Countless fears flooded my mind in the months that led to “the big trip.” Firstly, as an extremely family-oriented Latina, I wasn’t sure if I could handle the emotional toll of being away from my loved ones for so long. Secondly, I didn’t know any of the other students that I was traveling with very well. This program was offered through communication studies—which is my minor—so the only students that I did know, I knew because we had taken a single class together. That hadn’t left much room for bonding, which fortunately, quickly changed during our month-long Italian adventure.

I was in absolute awe of the surreal beauty of Italy. I couldn’t walk more than two blocks without stopping for pictures. From the ornate ceilings to the cobblestone streets that left my feet sore and blistered – it was all magical. Luckily, my friends were just as captivated and eager to explore. 

One trip in particular often replays in my mind. 

After walking for four miles from our apartment to Piazzale Michelangelo, the final stretch of which was a steep uphill climb, I tried to casually catch my breath only to find myself completely overwhelmed by Florence’s sheer beauty. In that moment, I struggled against the tears welling up in my eyes, torn between intense gratitude and a lingering sense of guilt. How am I even here?

My immediate response was to FaceTime my grandparents. My grandfather laughed in disbelief of the beauty on the other side of his screen and pride that I could experience this magical world. “You should come, Papi. Come visit me!” I urged him, sincerely hoping that they’d just hop on a flight and join me.

Panoramic view of Florence from Piazzale Michelangelo. Photo by Mayra Bravo.

The trouble with college as a first-generation student is that you’re so aware of the sacrifices of your parents and grandparents because you’ve seen it firsthand. College isn’t simply an option for you – it’s the answer. This pressure is what has pushed me to excel academically; I am  aware that this opportunity is a privilege that my parents and grandparents were not as lucky to experience.

My grandfather immigrated from Mexico to the United States through the Bracero Program – a program that legally brought millions of Mexican citizens to the U.S. to work under harsh conditions and for meager wages. During this tumultuous time, my papi was not allowed to dine in the restaurants of his choosing after a long day of grueling labor, as racist signs dictated which establishments he could enter. 

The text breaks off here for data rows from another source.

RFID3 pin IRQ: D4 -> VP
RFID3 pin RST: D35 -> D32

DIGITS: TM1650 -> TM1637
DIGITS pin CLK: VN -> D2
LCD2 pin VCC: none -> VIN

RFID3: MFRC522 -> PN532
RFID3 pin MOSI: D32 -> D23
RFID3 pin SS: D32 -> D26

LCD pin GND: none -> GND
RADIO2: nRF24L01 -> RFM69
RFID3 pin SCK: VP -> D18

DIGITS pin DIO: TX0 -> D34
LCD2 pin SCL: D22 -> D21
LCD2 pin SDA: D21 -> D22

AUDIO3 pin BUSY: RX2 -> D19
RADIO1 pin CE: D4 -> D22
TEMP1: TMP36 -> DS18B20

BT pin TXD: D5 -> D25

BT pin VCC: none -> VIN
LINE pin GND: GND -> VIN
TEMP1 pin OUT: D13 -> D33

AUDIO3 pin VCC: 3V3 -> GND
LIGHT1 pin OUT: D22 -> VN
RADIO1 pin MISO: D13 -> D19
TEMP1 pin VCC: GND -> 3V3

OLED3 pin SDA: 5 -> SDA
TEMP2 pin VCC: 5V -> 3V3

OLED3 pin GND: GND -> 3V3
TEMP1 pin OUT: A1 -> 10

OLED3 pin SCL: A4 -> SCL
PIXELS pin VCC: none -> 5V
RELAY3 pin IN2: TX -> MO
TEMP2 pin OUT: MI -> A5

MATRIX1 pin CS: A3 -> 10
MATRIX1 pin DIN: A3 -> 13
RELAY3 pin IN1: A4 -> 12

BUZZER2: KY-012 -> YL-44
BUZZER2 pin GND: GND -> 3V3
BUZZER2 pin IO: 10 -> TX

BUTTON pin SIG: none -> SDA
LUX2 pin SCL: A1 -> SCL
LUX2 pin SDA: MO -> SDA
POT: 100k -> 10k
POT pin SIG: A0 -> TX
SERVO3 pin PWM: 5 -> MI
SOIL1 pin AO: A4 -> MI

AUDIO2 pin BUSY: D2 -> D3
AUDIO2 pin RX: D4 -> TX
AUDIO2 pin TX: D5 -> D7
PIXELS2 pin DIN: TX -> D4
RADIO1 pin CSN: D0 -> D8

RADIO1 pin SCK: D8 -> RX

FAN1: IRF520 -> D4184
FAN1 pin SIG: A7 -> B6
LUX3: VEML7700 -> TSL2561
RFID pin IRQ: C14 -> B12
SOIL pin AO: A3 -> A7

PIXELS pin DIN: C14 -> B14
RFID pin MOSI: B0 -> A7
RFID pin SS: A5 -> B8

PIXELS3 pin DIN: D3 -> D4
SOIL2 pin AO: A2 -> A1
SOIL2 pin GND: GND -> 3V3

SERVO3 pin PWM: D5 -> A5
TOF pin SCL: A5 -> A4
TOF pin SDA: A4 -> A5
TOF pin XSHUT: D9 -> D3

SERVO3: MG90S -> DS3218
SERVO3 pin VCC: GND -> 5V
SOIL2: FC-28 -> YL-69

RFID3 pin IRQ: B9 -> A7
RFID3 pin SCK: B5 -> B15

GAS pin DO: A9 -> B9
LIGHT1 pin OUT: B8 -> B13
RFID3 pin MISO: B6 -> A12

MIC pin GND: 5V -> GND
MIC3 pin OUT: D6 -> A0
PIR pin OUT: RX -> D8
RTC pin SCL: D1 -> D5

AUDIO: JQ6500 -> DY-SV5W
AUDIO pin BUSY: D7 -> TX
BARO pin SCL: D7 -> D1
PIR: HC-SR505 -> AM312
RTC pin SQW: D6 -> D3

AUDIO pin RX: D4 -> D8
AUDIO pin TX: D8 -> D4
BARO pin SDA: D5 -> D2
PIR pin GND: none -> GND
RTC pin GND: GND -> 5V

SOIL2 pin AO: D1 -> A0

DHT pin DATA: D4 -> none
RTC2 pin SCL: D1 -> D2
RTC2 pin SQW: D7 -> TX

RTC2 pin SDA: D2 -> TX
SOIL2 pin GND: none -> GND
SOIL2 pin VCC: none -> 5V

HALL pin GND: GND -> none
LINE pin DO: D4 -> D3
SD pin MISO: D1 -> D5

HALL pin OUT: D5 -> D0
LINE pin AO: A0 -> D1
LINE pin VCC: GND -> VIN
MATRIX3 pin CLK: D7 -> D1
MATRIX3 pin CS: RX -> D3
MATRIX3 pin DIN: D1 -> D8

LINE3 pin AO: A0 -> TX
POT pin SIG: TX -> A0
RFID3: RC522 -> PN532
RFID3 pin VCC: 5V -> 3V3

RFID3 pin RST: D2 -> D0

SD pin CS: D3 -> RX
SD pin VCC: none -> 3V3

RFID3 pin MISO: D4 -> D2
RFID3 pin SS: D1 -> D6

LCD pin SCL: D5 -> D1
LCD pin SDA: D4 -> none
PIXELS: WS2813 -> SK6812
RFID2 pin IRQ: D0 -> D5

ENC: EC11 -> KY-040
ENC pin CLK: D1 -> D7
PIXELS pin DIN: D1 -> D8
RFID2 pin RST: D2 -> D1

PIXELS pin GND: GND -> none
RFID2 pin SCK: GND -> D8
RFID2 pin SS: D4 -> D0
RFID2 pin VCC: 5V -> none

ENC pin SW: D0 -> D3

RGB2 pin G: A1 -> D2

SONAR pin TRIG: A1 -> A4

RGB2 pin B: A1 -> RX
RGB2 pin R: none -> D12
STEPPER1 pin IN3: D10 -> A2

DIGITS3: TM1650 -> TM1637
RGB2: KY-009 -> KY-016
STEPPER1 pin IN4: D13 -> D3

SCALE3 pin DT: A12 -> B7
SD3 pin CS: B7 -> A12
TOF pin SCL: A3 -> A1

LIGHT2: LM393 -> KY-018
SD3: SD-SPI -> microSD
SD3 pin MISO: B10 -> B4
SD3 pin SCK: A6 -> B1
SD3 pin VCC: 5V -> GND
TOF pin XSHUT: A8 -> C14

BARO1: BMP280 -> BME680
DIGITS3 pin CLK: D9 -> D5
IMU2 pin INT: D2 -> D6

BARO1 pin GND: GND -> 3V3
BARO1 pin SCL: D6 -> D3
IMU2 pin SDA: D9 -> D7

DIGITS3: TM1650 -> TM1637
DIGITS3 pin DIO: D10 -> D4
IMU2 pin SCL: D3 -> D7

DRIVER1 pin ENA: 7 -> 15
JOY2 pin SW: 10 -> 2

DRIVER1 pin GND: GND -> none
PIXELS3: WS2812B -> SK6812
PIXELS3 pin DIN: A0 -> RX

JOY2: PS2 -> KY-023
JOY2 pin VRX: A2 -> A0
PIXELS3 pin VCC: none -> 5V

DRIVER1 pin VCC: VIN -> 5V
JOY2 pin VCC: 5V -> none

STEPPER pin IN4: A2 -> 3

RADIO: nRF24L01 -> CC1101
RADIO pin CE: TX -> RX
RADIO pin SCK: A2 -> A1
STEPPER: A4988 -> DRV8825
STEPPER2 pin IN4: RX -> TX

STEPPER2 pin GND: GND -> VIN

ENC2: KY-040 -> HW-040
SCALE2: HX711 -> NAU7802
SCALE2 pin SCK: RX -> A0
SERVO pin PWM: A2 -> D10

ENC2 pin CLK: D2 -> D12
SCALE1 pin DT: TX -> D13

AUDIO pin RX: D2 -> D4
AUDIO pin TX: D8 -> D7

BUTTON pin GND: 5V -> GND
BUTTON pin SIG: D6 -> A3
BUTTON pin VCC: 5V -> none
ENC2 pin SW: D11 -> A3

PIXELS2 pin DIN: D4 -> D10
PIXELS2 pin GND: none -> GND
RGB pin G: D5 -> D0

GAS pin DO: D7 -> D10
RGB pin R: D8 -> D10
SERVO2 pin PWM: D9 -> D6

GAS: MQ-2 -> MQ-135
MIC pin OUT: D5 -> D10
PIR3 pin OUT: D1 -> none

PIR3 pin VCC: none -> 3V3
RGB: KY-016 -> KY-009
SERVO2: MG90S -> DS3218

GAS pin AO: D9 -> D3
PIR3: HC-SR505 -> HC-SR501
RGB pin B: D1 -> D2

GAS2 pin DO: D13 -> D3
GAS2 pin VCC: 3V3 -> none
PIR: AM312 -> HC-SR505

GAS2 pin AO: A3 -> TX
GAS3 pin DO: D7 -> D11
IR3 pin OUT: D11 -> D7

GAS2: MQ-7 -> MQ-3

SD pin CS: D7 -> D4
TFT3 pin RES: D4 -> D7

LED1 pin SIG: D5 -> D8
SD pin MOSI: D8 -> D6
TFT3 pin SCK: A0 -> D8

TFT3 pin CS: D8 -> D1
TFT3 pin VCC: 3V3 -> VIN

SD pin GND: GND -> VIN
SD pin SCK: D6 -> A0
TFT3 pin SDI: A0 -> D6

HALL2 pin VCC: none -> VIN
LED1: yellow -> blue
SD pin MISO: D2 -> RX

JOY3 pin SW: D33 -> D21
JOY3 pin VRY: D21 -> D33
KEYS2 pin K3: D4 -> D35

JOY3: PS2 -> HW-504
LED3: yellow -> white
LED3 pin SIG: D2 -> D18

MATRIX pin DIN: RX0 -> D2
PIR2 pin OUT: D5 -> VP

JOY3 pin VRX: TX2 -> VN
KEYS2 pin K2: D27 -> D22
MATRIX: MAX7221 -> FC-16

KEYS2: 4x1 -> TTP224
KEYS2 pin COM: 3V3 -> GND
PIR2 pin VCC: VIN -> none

As I strolled the cobblestone streets of Florence, wandering into any boutique or cafe that caught my eye, this thought would, often, come to mind. I was as equally grateful to live in a time of such freedom and acceptance as I was angry that my grandfather’s life had been filled with so many societal limitations. I quickly learned that my internal struggle was not unique, but rather, a challenge that many Latinx students face. For us, studying abroad is a delicate dance between celebrating our own successes while honoring the resilience and obstacles faced by those who have paved the way for us.

Upon reflecting on my life-changing voyage through Italy, I have come to the realization that although our families may not always be able to share in our experiences, we cannot allow this sense of guilt to weigh us down. Rather, we must use it as a catalyst to inspire us to keep moving forward. The very act of being able to travel to explore, as opposed to traveling due to necessity, is a testament to the sacrifices of our families. As first-generation students, these journeys honor and continue our familial legacies. May these transformative chapters of our lives serve as a source of healing and inspiration for generations to come.